Hmm, I've not dealt with this particular problem before, but I have dealt with problems involved in successfully converging huge (100+ 24MP) panoramas.
In either geometric or photometric alignment, the local parameters (img position & exposure/color) must be "close" before turning on the global (lens model) parameters or exactly the local extrema you point out will prevent selection of the right answer. Because the lens params affect every image at once, their influence over any means of solving the optimization (gradient descent, annealing, newton-raphson, levenberg-marquadt, ...) quickly becomes very dominant & will cause the optimizer to walk down wrong valleys.

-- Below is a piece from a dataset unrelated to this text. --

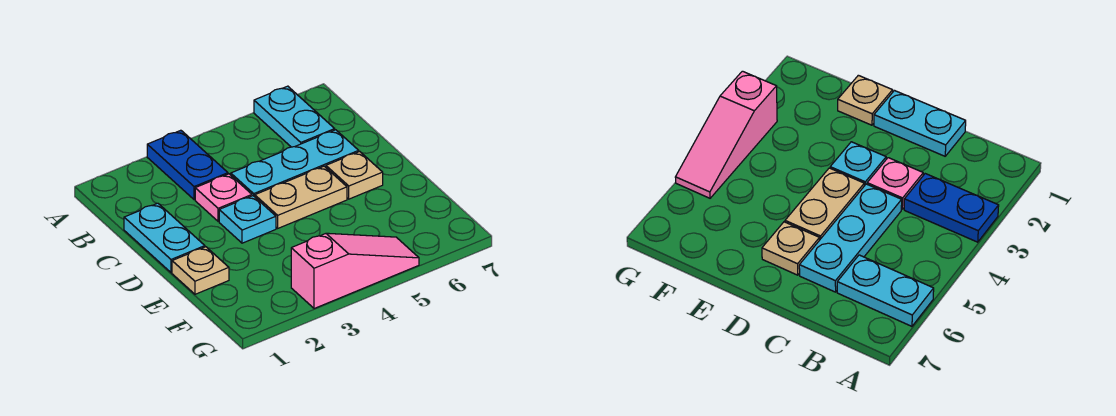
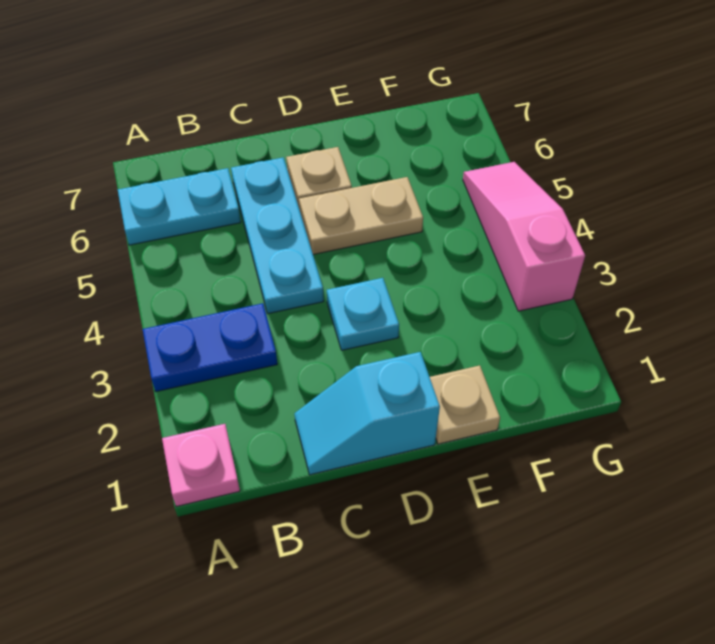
cyan plate C1:D1 level 1 -> cyan slope C1:D1 level 1 top D
pink plate C3 level 1 -> pink plate A1 level 1
tan plate D4:D5 level 1 -> tan plate D5:E5 level 1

I'm sure we've all said "sure, align brightness, color balance, vignetting and camera response at once" and seen things like the hue drift off at a fixed rate departing from the anchor image, for example.
First the geometry has to be as close as possible to right. I usually first align one group of up to about 20 images with only angular parameters (no translate, no lens).
At this point I'd do camera translate.
Using only these, I then let it do HFOV. Then distortion params 1 by 1, c then b then a.
Then fix lens, unselect the first 20, and add a new 20 at their perimeter, continue until all are aligned.
Now a global align is needed... If there are a LOT of images (>= 100), leaving lens params on is usually a bad idea I find.
For "good" panoramas (tripod and no near foreground objects), this generally for me achieves an rms error of perhaps 2-4px.
Photometric alignment is a PITA with many images... It has the instability problems like geometry & distortion params, but MUCH worse for lots of pics. But for mosaicing I imagine that trying to force the color rms error under 2/255 isn't such a priority, but I recommend the same basic strategy: photoalign a group of ~20 pics, brightness first then WB then vignetting & cam resp.
I don't think I've ever gotten a satisfactory large global photometric that included lens in the global optimize...
I hope some part of this rambling proves useful!